Indignação, tristeza e vergonha na comunidade casperiana

12/02/2014 10:57 -02 | Atualizado 26/01/2017 20:51 -02

Fui aluna do curso de jornalismo da Faculdade Cásper Líbero entre 2003 e 2006. Agora, em 2014, volto como professora da instituição onde me formei, não só profissional, mas intelectual e emocionalmente. Ontem, dia 11 de fevereiro, foi meu primeiro dia de aula na nova relação. E, na sala 10 do quinto andar, uma aluna e um aluno do terceiro ano me mostraram, indignados, a foto de uma bixete sendo humilhada, com uma banana na boca. Essa mesma foto que circula desde ontem nas redes. Provocando indignação, tristeza e vergonha na comunidade casperiana.

A Isa e o Rafael estavam revoltados com a atitude opressora, sexista e violenta dos veteranos que deixaram jovens mulheres de lingerie na avenida Paulista, humilhadas com pepinos e bananas, meninos presos em postes. O clima no prédio era de revolta e lamentação. A faculdade afirmou estar apurando o que aconteceu e que tem tomado diversas medidas para coibir o trote violento, humilhante, vexatório ou constrangedor. A Frente Feminista Casperiana Lisandra e o Centro Acadêmico Vladimir Herzog publicaram nota de repúdio no Facebook:

Que essa violência não se repita! E que muita reflexão, debate e mudança de postura aconteçam!

Além do que vou levar para a sala de aula, pelo viés das tecnologias da comunicação, gostaria de pontuar aqui duas reflexões:

1. estudantes de comunicação amarrarem um jovem em um poste, uma semana depois de um adolescente ter sido linchado em um poste no Rio de Janeiro e o crime ter sido divulgado e analisado amplamente;

2. mulheres serem humilhadas no âmbito de sua sexualidade e pela exposição de seus corpos.

A Frente Feminista e o Centro Acadêmico da Cásper esperam que o episódio do poste não tenha sido uma alusão ao crime do Rio, conforme disseram à imprensa.

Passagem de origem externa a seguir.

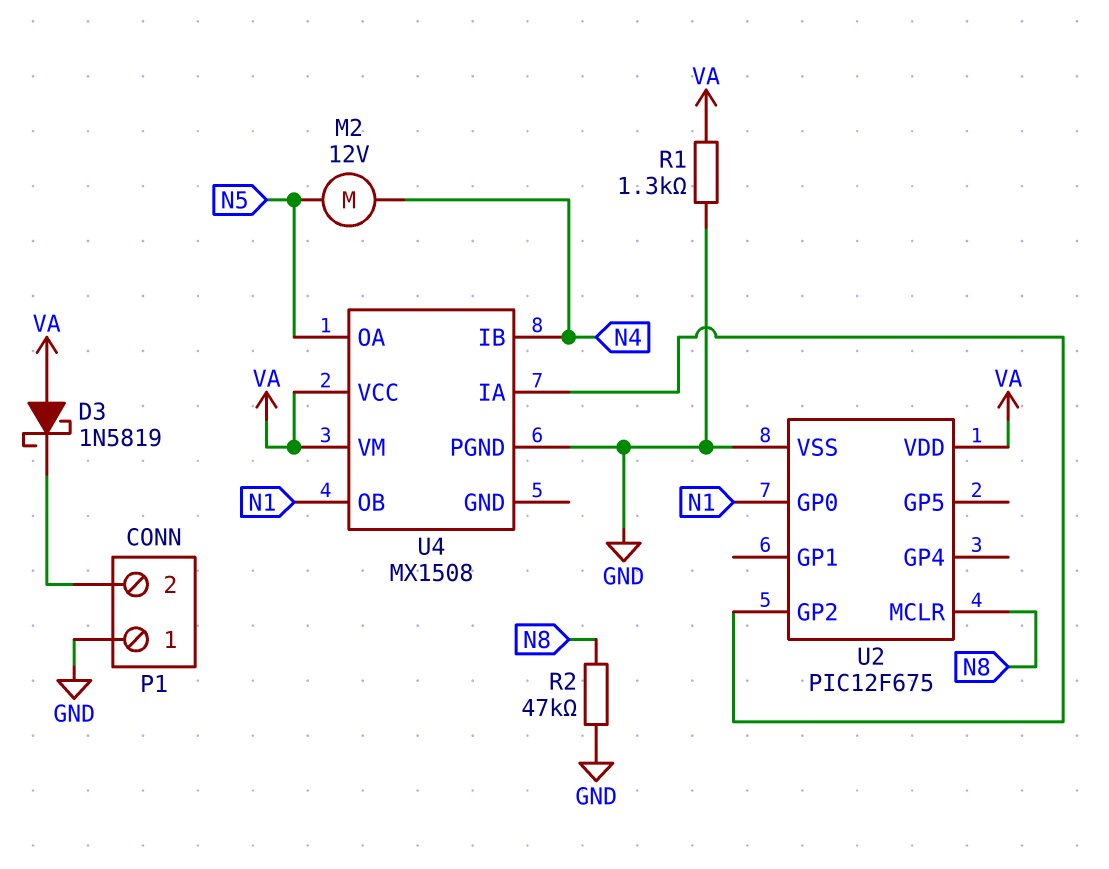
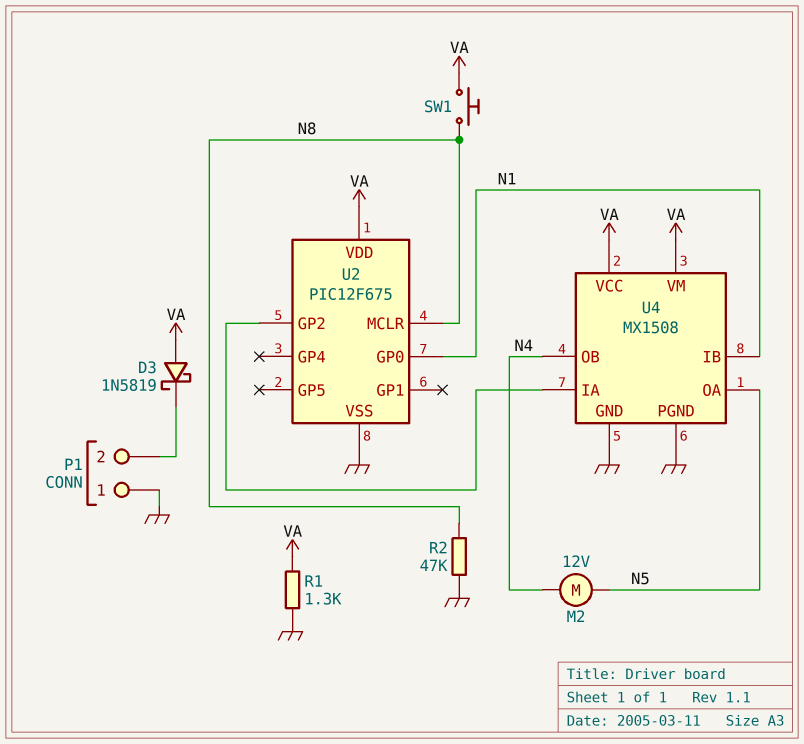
SW1: none -> button (N8, VA)
U4 pin GND: none -> GND
U4 pin IB: N4 -> N1
U4 pin OB: N1 -> N4

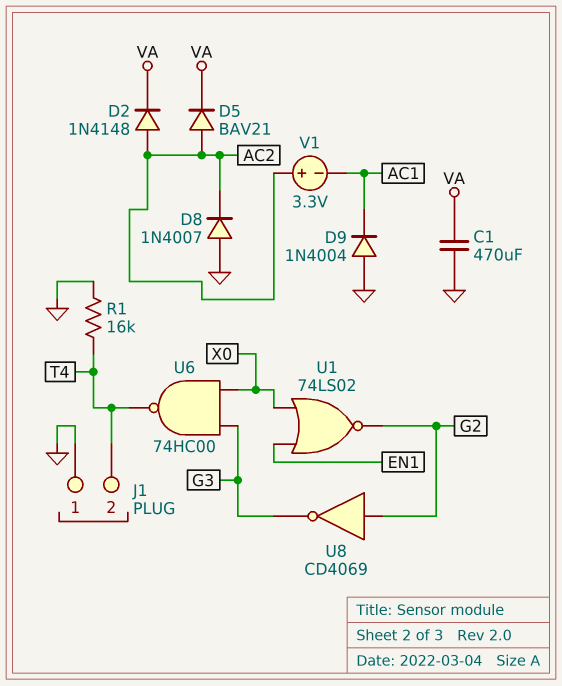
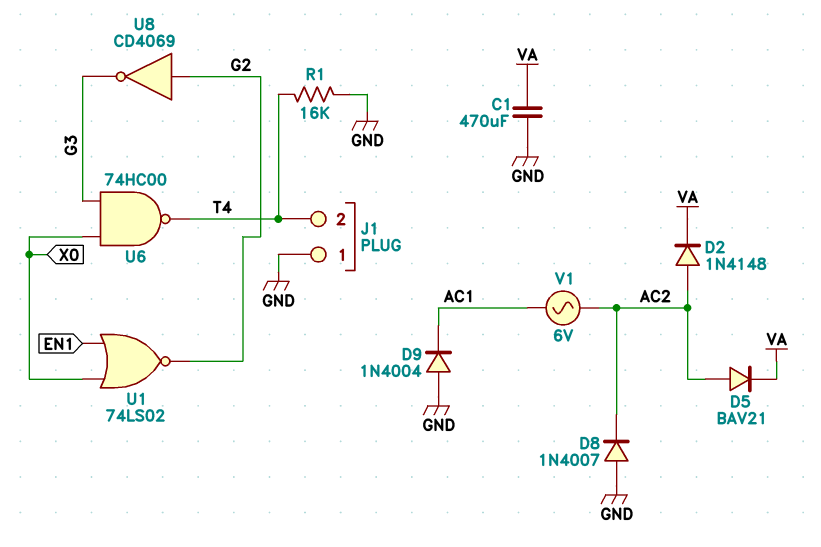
V1: 3.3V (plus AC2, minus AC1) -> AC 6V (AC1, AC2)

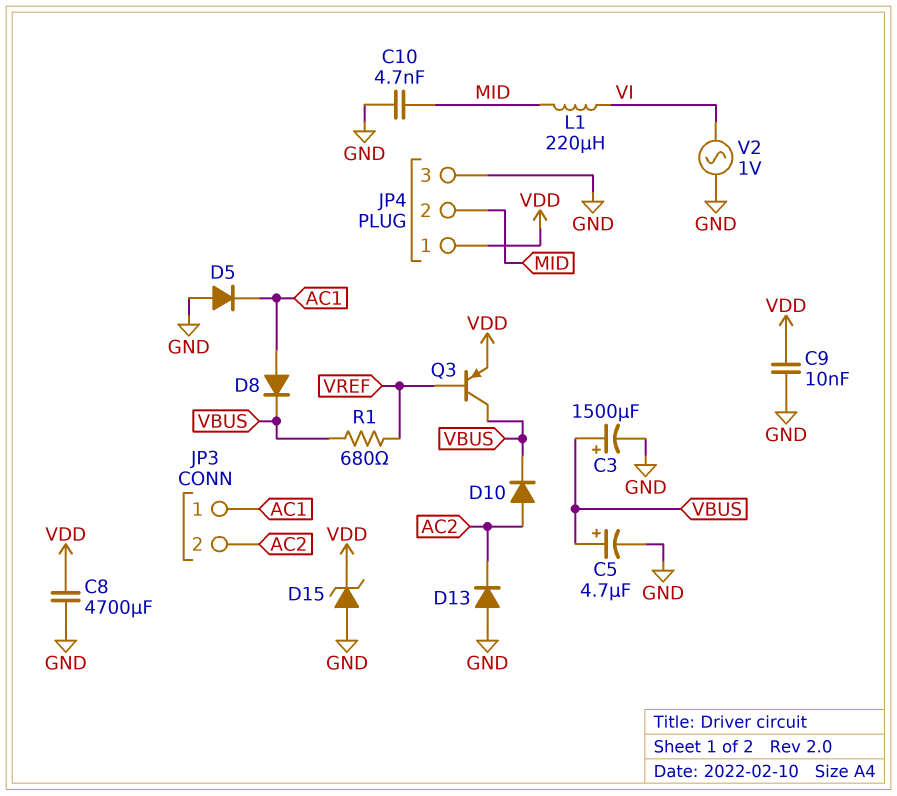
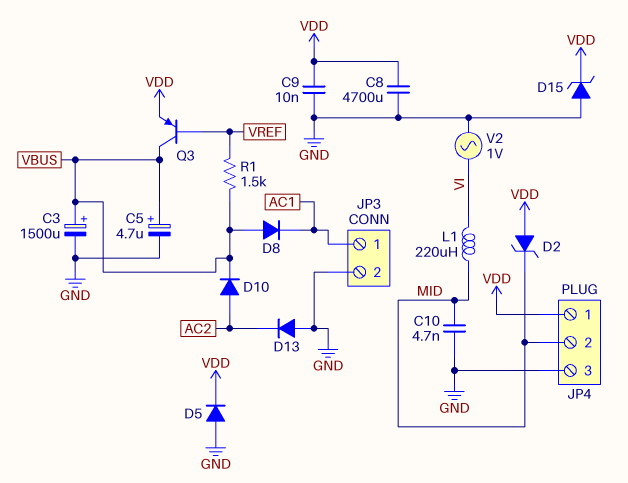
D2: none -> zener (A VDD, K MID)
D5: diode (A GND, K AC1) -> diode (A GND, K VDD)
D8: diode (A AC1, K VBUS) -> diode (A VBUS, K AC1)
JP3 pin 2: AC2 -> GND
R1: 680 (VBUS, VREF) -> 1.5k (VBUS, VREF)

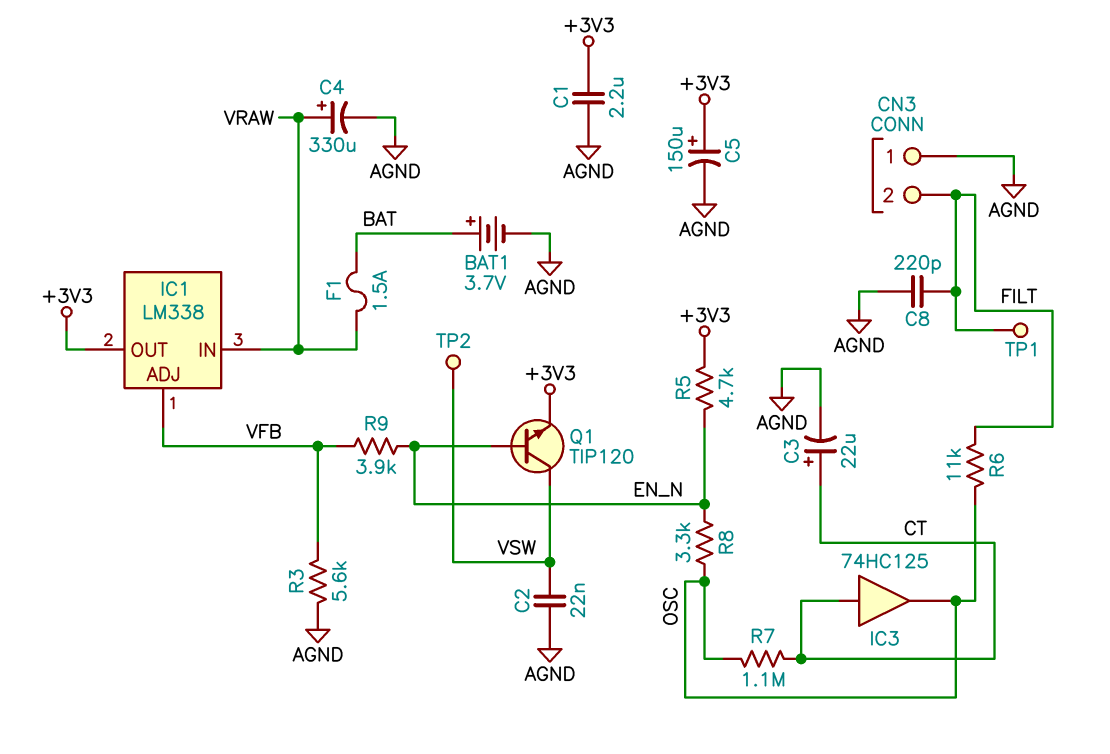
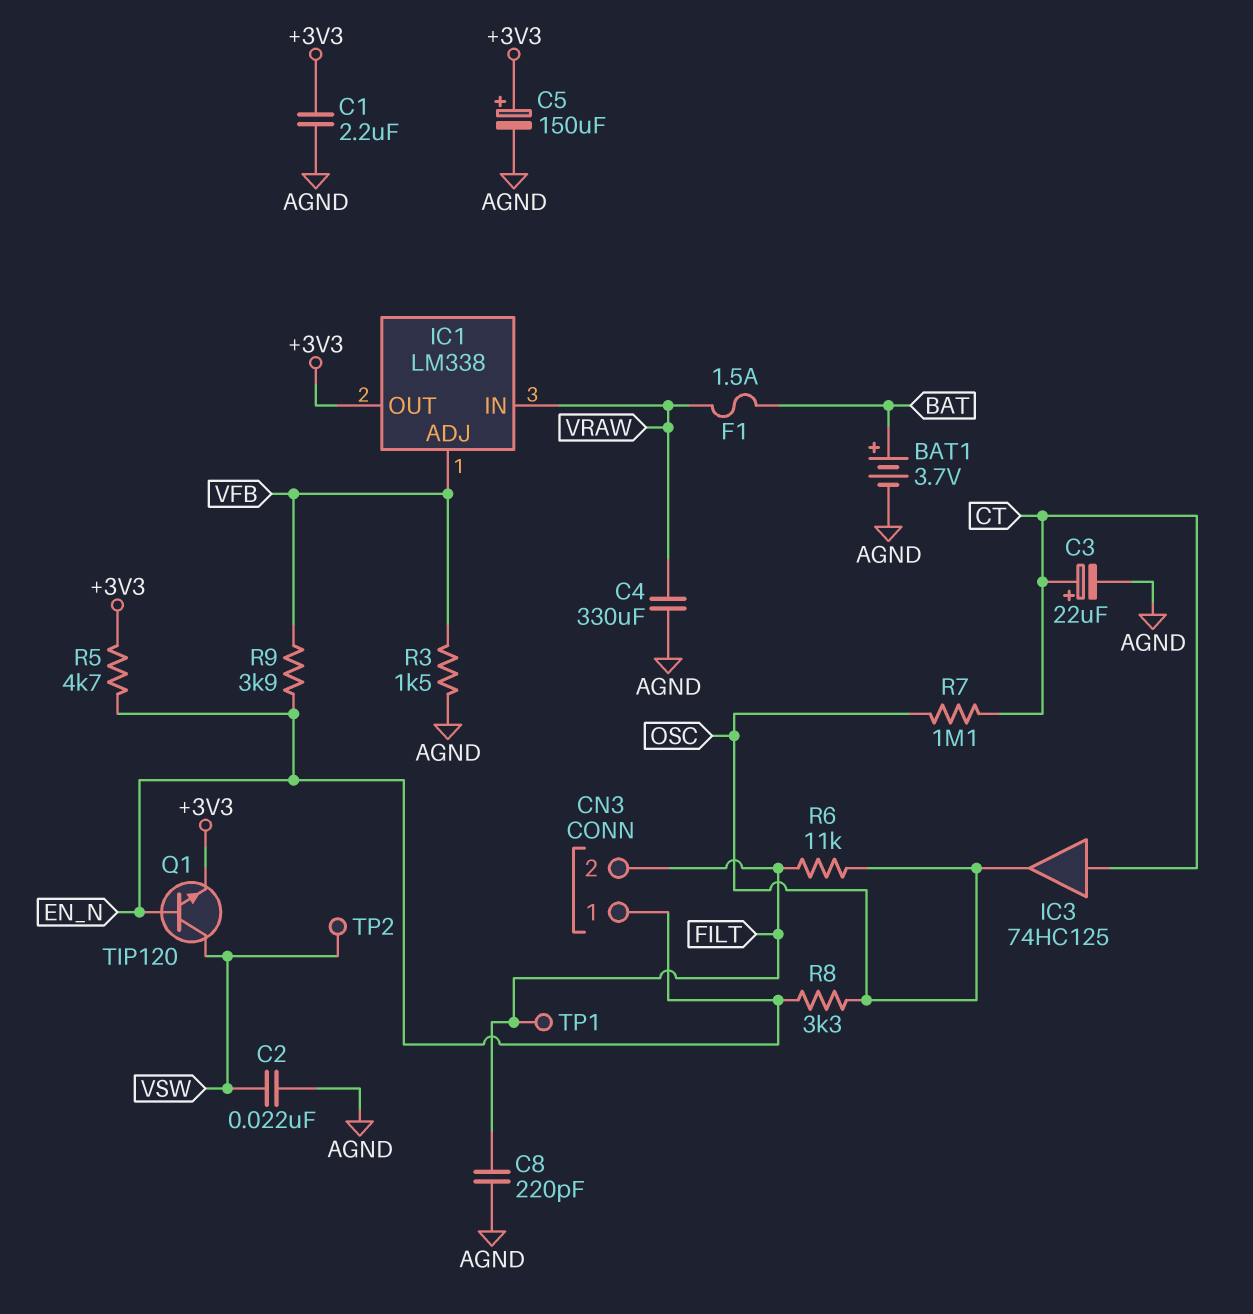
C4: 330uF (plus VRAW, minus AGND) -> 330uF (AGND, VRAW)
CN3 pin 1: AGND -> EN_N
R3: 5.6k (AGND, VFB) -> 1.5k (AGND, VFB)

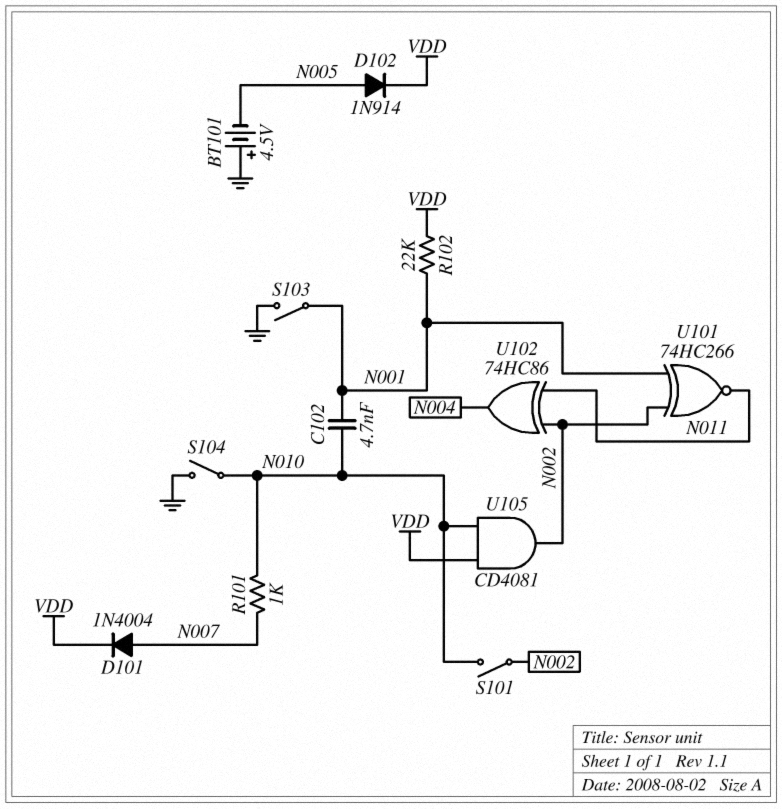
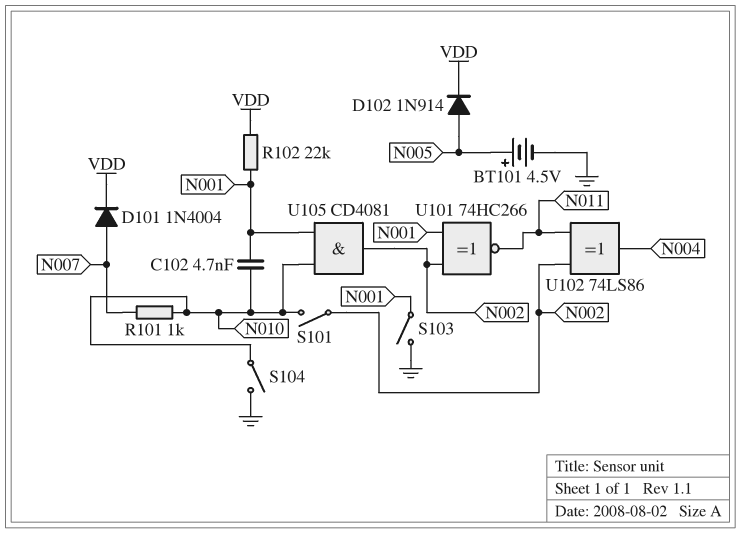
BT101: 4.5V (plus GND, minus N005) -> 4.5V (plus N005, minus GND)
U102: XOR 74HC86 (in N002, in N011, out N004) -> XOR 74LS86 (in N002, in N011, out N004)
U105: AND CD4081 (in N010, in VDD, out N002) -> AND CD4081 (in N001, in N010, out N002)

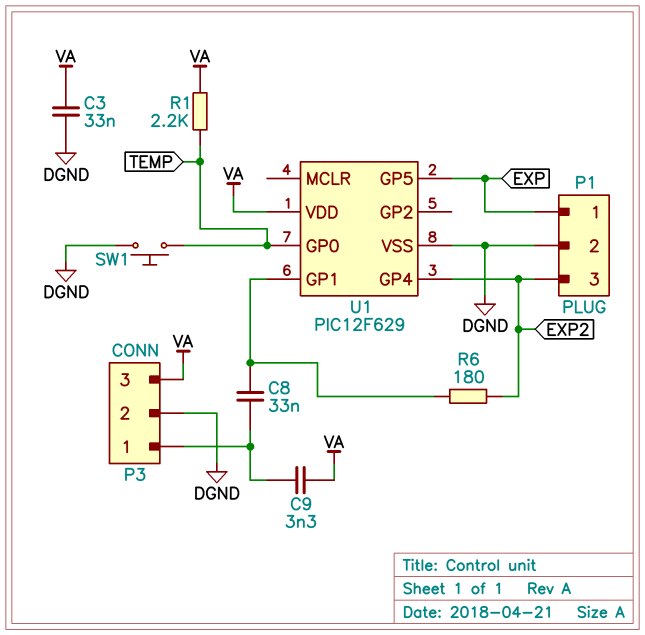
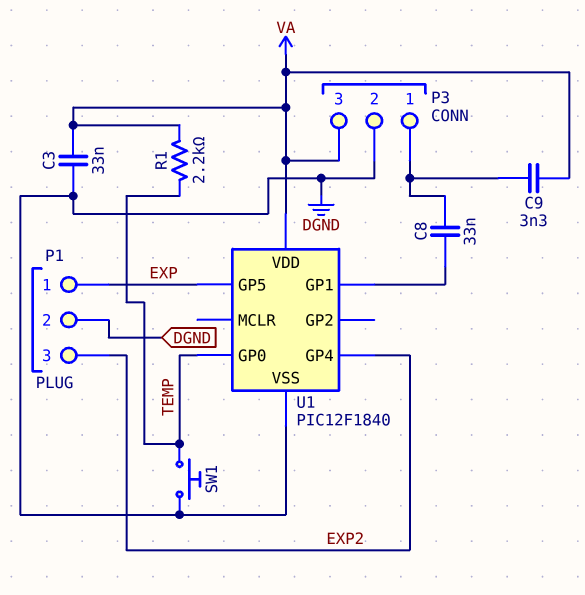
R6: 180 (EXP2, U1/GP1) -> none
U1: PIC12F629 -> PIC12F1840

Eu, menos otimista, entendo como improvável que estudantes de comunicação, bastante conectados, não tenham visto as fotos do adolescente negro, preso pelo pescoço em um poste, trazendo à tona nossas sombras de um passado escravocrata e um presente racista. Muito simbólico estudantes trazerem essas sombras à tona, não por um viés crítico ou reflexivo, mas pela humilhação de outro estudante. Se não foi um apoio intencional ao linchamento do adolescente, à degradação de seres humanos, foi, no mínimo, inconsciente. O que não é menos grave. Como educadoras e educadores temos o papel de trazer essas questões à tona.

E, para não usar meias palavras: colocar bananas ou pepinos na boca de mulheres, simulando sexo oral, é uma violência sexual! Uma violência que pode causar danos graves a jovens mulheres que estão descobrindo ou desenvolvendo sua sexualidade. Ainda mais no início da faculdade, quando tantas de nós ganha liberdade (a duras penas) para experimentar o prazer com o próprio corpo. Além da violência simbólica contra todas as mulheres que lutam, historicamente, por nossa liberdade e soberania sexual. O machismo escancarado desse episódio, precisa ser exposto e combatido. Na Cásper Líbero, na avenida Paulista, em nossas casas. Todos os dias.